Bernard Crick’s book was the first full length Orwell biography in what has since become a crowded field. Crick, at the time Professor of Politics at Birbeck College, University of London, was the first writer on Orwell to be given full access to his papers. When he wrote the book many of Orwell’s friends and colleagues were still alive, so he was able to interview and correspond with a wide cast of characters who knew him from his childhood onwards.

Crick makes no pretence that he can view his subject from the ‘inside’ and say what he felt or thought at any particular moment. His portrait of Orwell is built from the outside and centred around the public man and his work. For all Crick’s avoidance of psychological interpretation a clear portrait does emerge, albeit of a complex, highly reserved, emotionally guarded and enigmatic man who compartmentalised his friends to such an extent that, after his death, many of them they were often surprised to discover who also knew him.

Even in 1980, when Crick’s book first appeared, it was a commonplace that there was a great deal of autobiography in Orwell’s fiction, but Crick was perhaps the first Orwell scholar to contend that there was also a large amount of imagination in Orwell’s autobiographical books and essays - Down and out in Paris and London, The Road to Wigan Pier, Shooting an Elephant, A Hanging, Such, Such were the Joys, and so on. He demonstrates convincingly that these works are not straightforward documentary but an artful mixture of fact and fiction designed to make a polemical point about education, imperialism or poverty. Events are freely transposed and sometimes simply invented. Inconvenient facts, such as Orwell having an aunt in Paris who lent him money and provided other assistance when he was in need, are suppressed in the interests of dramatic shape and impact. Orwell was concerned with the truth but clearly made a distinction between truth and mere facts. These works are truthful to Orwell’s feelings and ideas rather than literally accurate documents of his experience.

Orwell’s widow, Sonia Orwell, took exception to what she saw as Crick’s attack on his honesty. From my own, more dispassionate perspective, I viewed it differently. Crick’s analysis of these ‘autobiographical’ works has deepened my appreciation of Orwell’s artistry as a writer.

In 1936 Orwell’s publisher, Victor Gollancz, commissioned him to write a book about unemployment in the North of England. What Orwell witnessed in his two months travelling around the depression hit parts of England finally converted him to the Socialist cause. But it was the culmination of a long process - he had been mixing with socialist intellectuals for a number of years and taking a close if critical interest in what they had to say - and not the Damascene conversion he presents it as in the book.

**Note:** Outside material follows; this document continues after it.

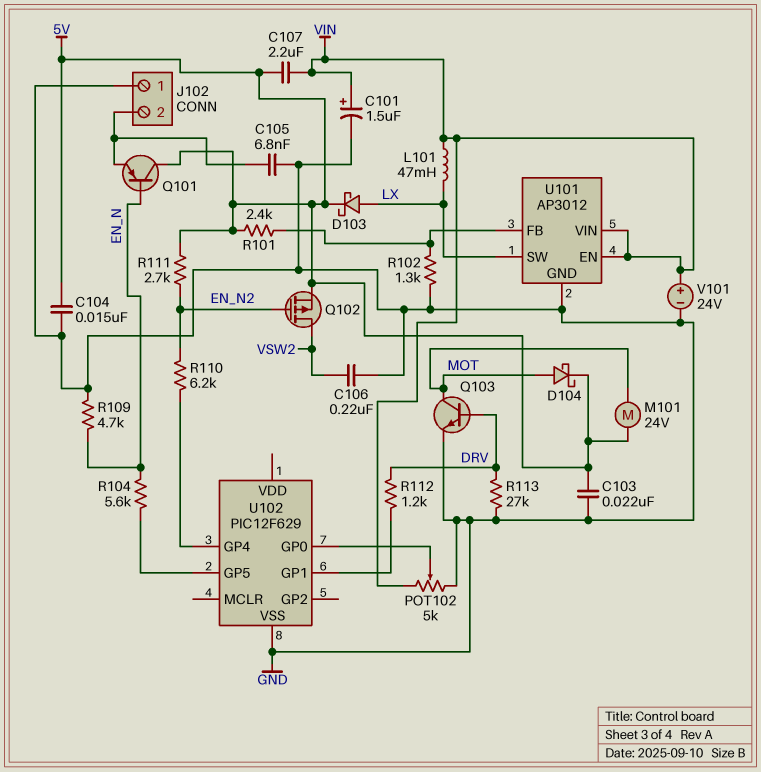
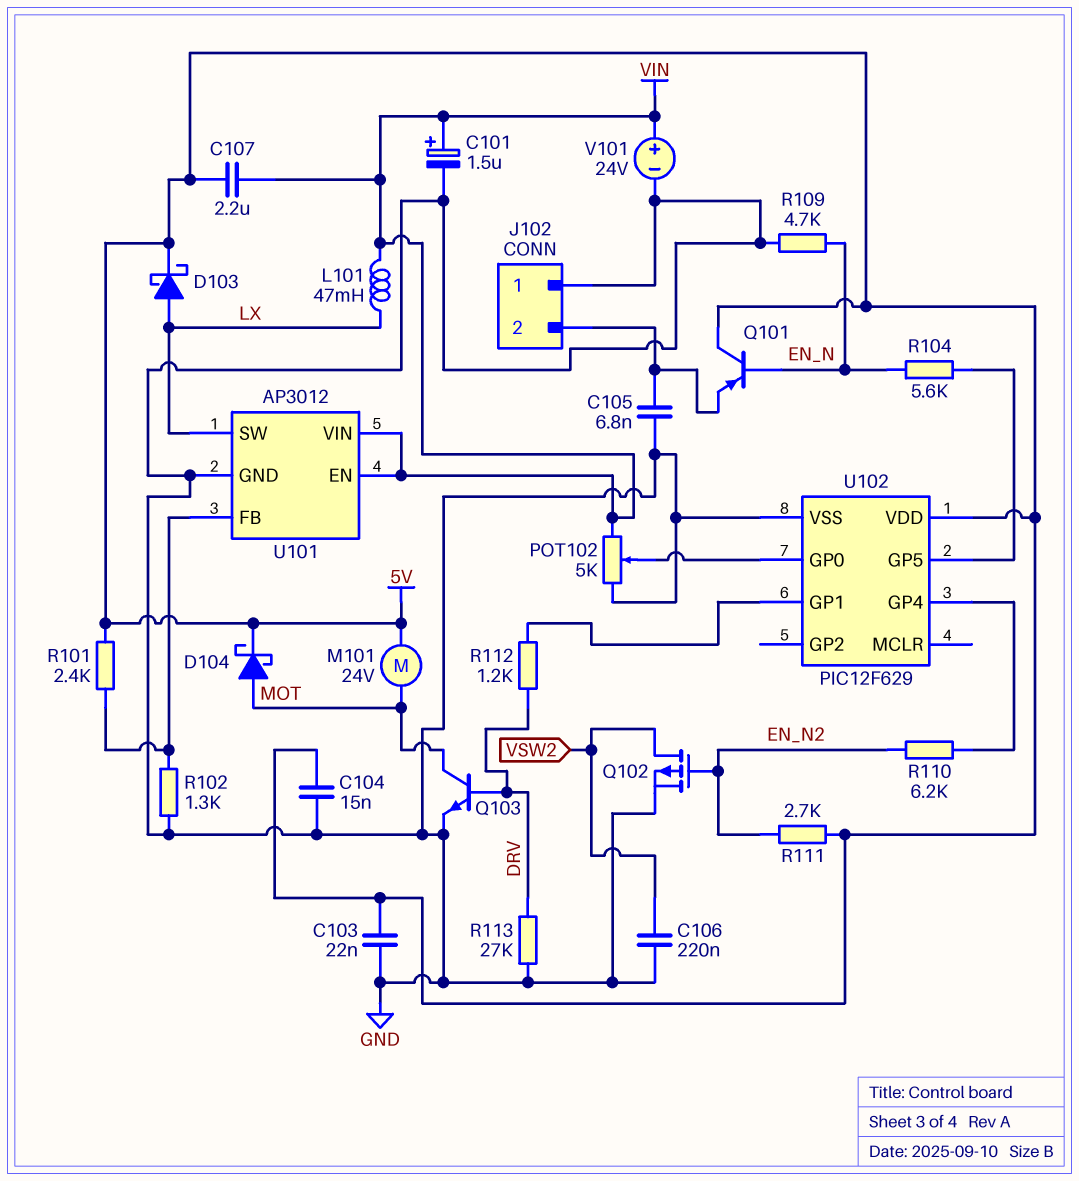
Q102: PMOS (G EN_N2, D VSW2, S 5V) -> PMOS (G EN_N2, D VSW2, S GND)
U102 pin VDD: none -> 5V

Having suddenly declared his commitment to socialism Orwell immediately set to work attacking the socialists. The second half of The Road to Wigan Pier is a prolonged, generalised, and spirited polemic against the very kind of middle class socialists who were likely to read the book, but who he believed were alienating large numbers of ordinary people from the socialist movement. Crick points out that Orwell’s argument reflects the limitations of his own, rather narrow, experience of the socialist world. Orwell argues passionately that liberty and justice should be the watchwords of socialism, but he also overestimates the influence on public opinion of Marxist intellectuals of the sort he was familiar with from Hampstead parties, and never mentions the most likely reason for the lack of popular support for socialism - the failure of the Labour Party and the Trades Unions to provide radical leadership.

Still, this kind of devil’s advocacy became Orwell’s trademark. In the early thirties he sometimes described himself, with characteristic use of paradox, as a Tory-anarchist and his socialism was invigorated by a healthy dash of both anarchism and individualism. ‘Liberty’, he once said, ‘is the right to tell people what they do not want to hear’. Orwell spent a lot of time telling his socialist brothers and sisters things they emphatically did not want to hear.

He was something of a proto-environmentalist. He loved the countryside and disliked the city. When he lived in a small village in Hertfordshire in the 1930s he kept goats and chickens and was a keen gardener. He sometimes filled his column in the left wing publication Tribune with observations on the changing seasons, the mating habits of toads and the pleasures of Woolworths roses. This didn’t always go down well with his readers who failed to see the relevance to the socialist cause. One reader wrote in to complain that roses were bourgeois. But for Orwell there was clearly a connection between the simple life and the decent society he craved. Or perhaps it was simply another of those intriguing tensions, paradoxes even, which characterise Orwell’s thought and feeling. He accepted that a high degree of mechanisation was a prerequisite of the just society he wished to see but was simultaneously hostile to the highly mechanised society.

The comradeship Orwell experienced serving in the POUM militia in the Spanish Civil War confirmed and strengthened his belief in Socialism (interestingly POUM was, in fact, anarchist dominated). He was, however, lucky to get out of Spain alive. A fascist bullet through the throat nearly did for him and then the Communists tried to get hold of him (POUM had been denounced, falsely, by the Stalinists as fascist collaborators who had betrayed the revolution). After Spain it was clear to Orwell that the Soviet Union was simply another form of dictatorship, which shared many features in common with Fascism, and the ideas that led to Animal Farm and 1984 began to take shape in his mind.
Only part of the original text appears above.